【新人広報・PRマン向け】パブリシティの具体的な手法:新商品発表イベント・PRイベント
桜舞い散る中に忘れた記憶と、ブログ書いてる時間あったら仕事せぇーという君の声が聞こえてくる、どうも、しだれ桜の妖艶さに興奮するKami-PRです。
出典:ケツメイシ さくら
(あえての裏面。哀愁漂います)
さて、今回は、PR手法のひとつ、新商品(サービス)発表イベント・PRイベントに関して。
①経営者編
Getty images
皆さんも、よくテレビの報道番組やワイドショー、新聞、ネットニュースなんかで企業のイベント発表会の様子を目にしたことはあるかと思います。
最もポピュラーな発表イベントとして代表的なのは、Apple社の創始者にして元CEOであるスティーブ・ジョブスでしょうか。

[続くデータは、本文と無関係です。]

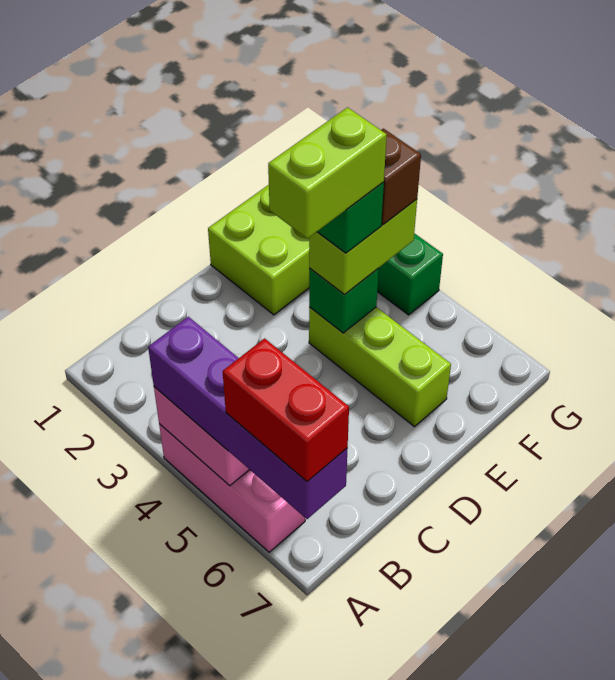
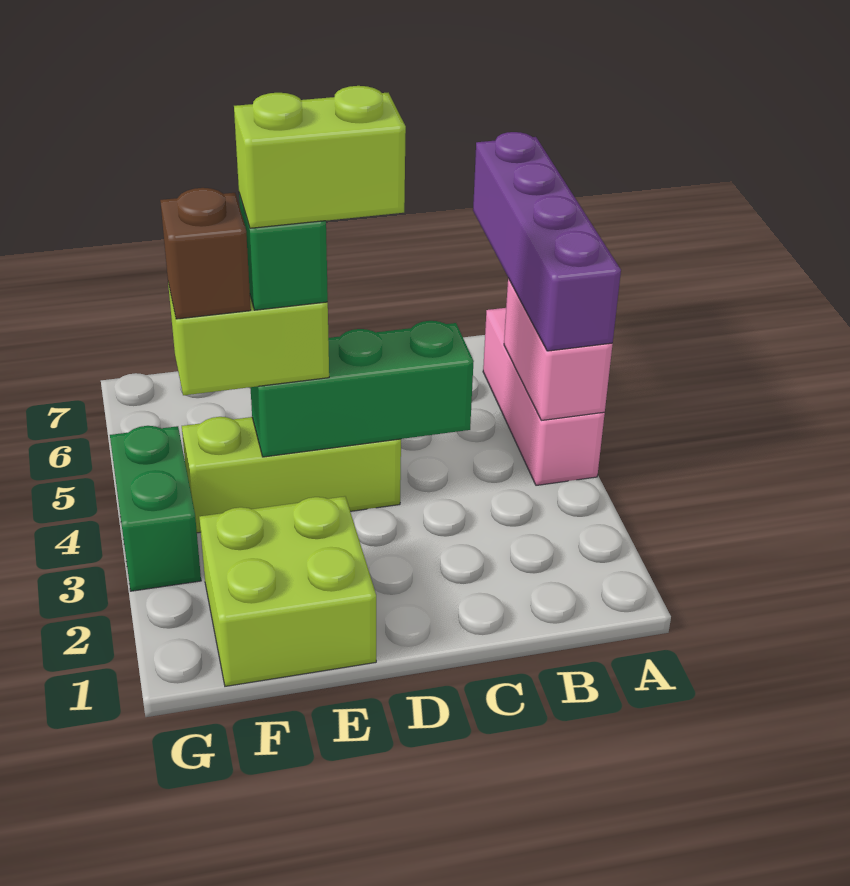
red brick A6:A7 level 4 -> none
lime brick E4:E6 level 1 -> lime brick D4:F4 level 1
green brick E4 level 2 -> green brick C4:E4 level 2

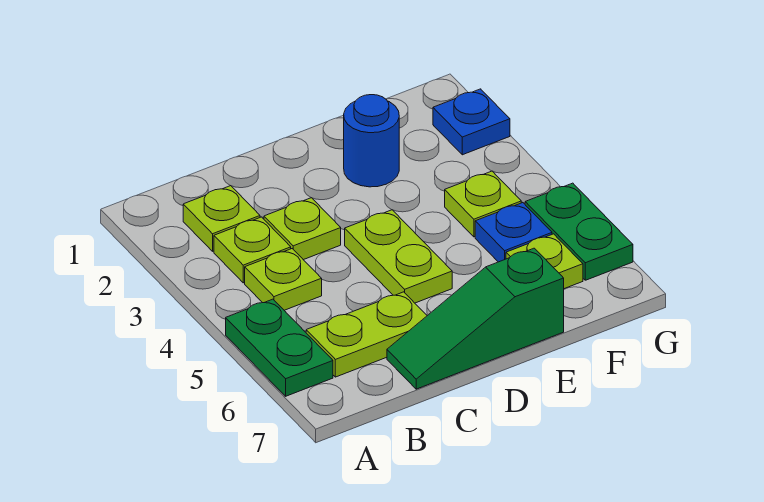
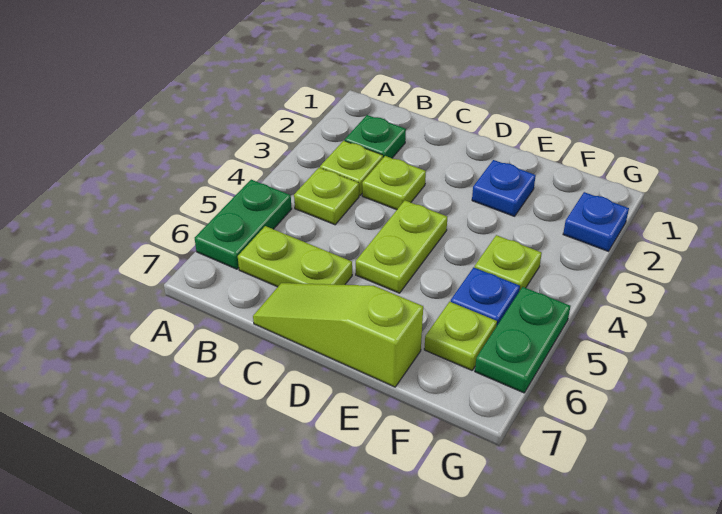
lime plate B2 level 1 -> green plate B2 level 1
green slope C7:E7 level 1 top E -> lime slope C7:E7 level 1 top E
blue round brick E2 level 1 -> blue plate E2 level 1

大きなモニターの前でスライドや実機を用いてプレゼンをするアレですね。ジョブスのプレゼンスタイルをマネてあーゆー形式で発表する企業は国内の企業でも増えてきてますね。
このようなスタイルの発表会は、主に上場企業の社長や著名な経営者など、世間の注目を浴びているカリスマ性のある人が立つケースが多く、またPRの観点からみてもそのような方でなければメディア、及び一般消費者の注目・関心は集まりません。中小規模の経営者によって、いくら画期的なサービスなんだ!といってもメディアが集まらなければ意味がないですよね。

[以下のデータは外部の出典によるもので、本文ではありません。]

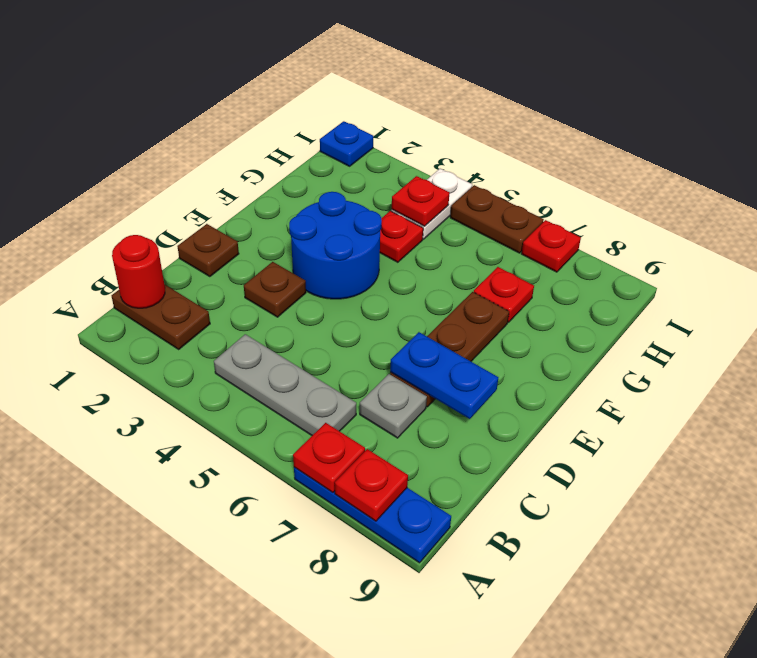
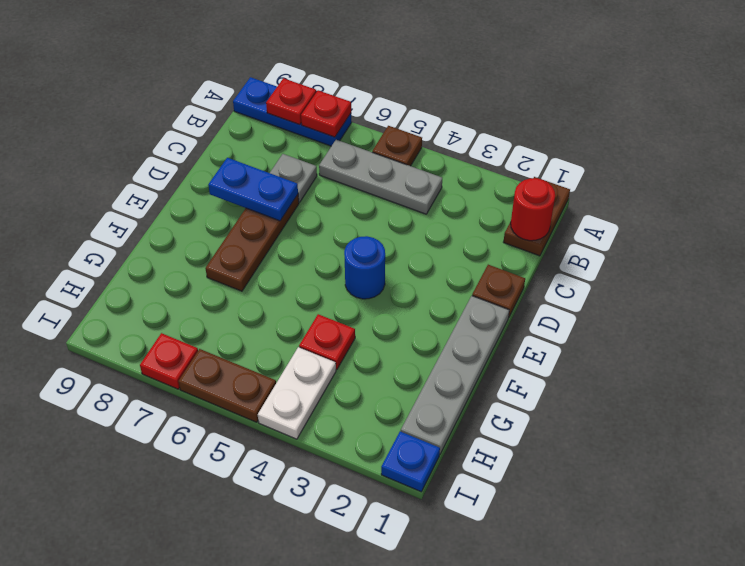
brown plate B1:B2 level 1 -> brown plate A1:B1 level 1
brown plate D3 level 1 -> brown plate A5 level 1
none -> grey plate E1:H1 level 1
blue round brick E3:F4 level 1 -> blue round brick E4 level 1
red plate G7 level 1 -> none
red plate H4 level 2 -> none

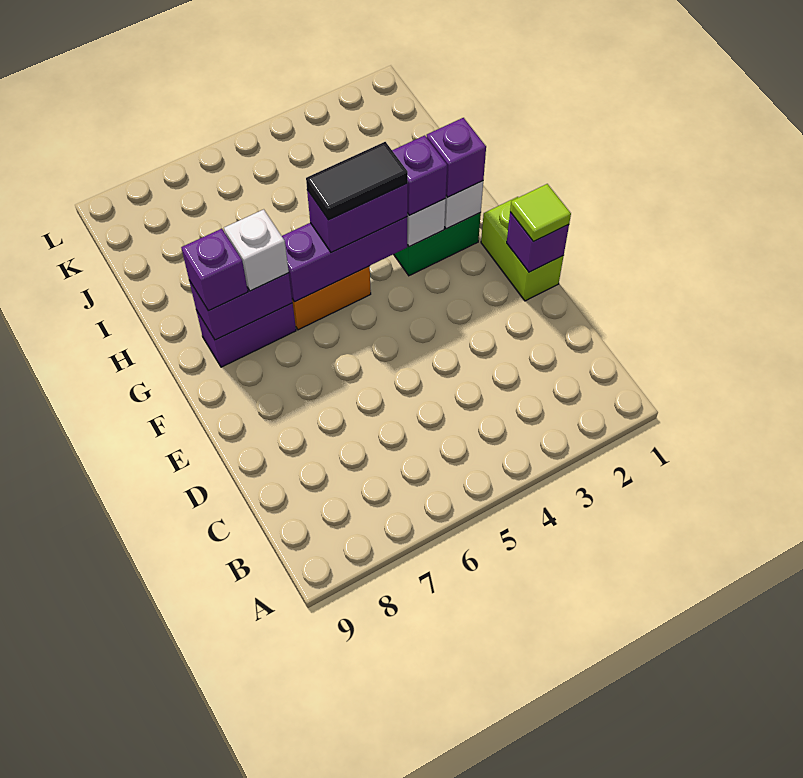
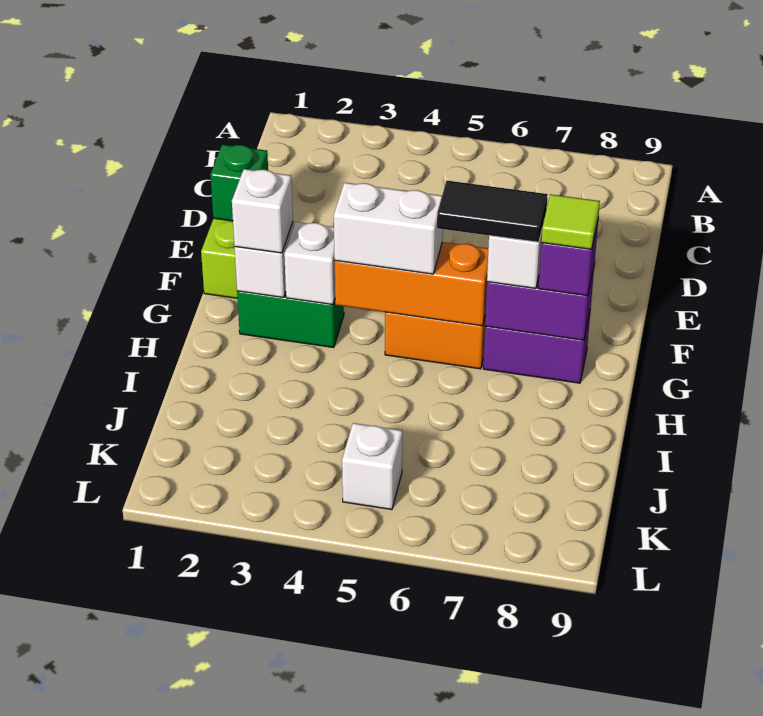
purple brick E1 level 2 -> green brick E1 level 2
lime tile E1 level 3 -> lime tile G8 level 4
purple brick G2 level 3 -> white brick G2 level 3
purple brick G3 level 3 -> none
purple brick G4:G6 level 2 -> orange brick G4:G6 level 2
purple brick G4:G5 level 3 -> white brick G4:G5 level 3
black tile G4:G5 level 4 -> black tile G6:G7 level 4
none -> white brick K5 level 1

また、このスタイルの目的はメディアで取り上げられる事は当然であり、どちらかというと顧客や株主に対し、理解を深めてもらうためのパフォーマンスである部分が大きいかと思います。上場企業ともなると、メディア露出は当たり前(と考えるのもどうかと思うが)、メディアにとっては収入源であるスポンサーになるので記者や編集担当だけでなく、メディアの営業担当が必死に動いてくれるケースが多々あります。また、大手の会社にはバックに大手広告代理店ががっつり入っていることが大半なので、より一層メディアの営業担当は必死になってくれるわけです。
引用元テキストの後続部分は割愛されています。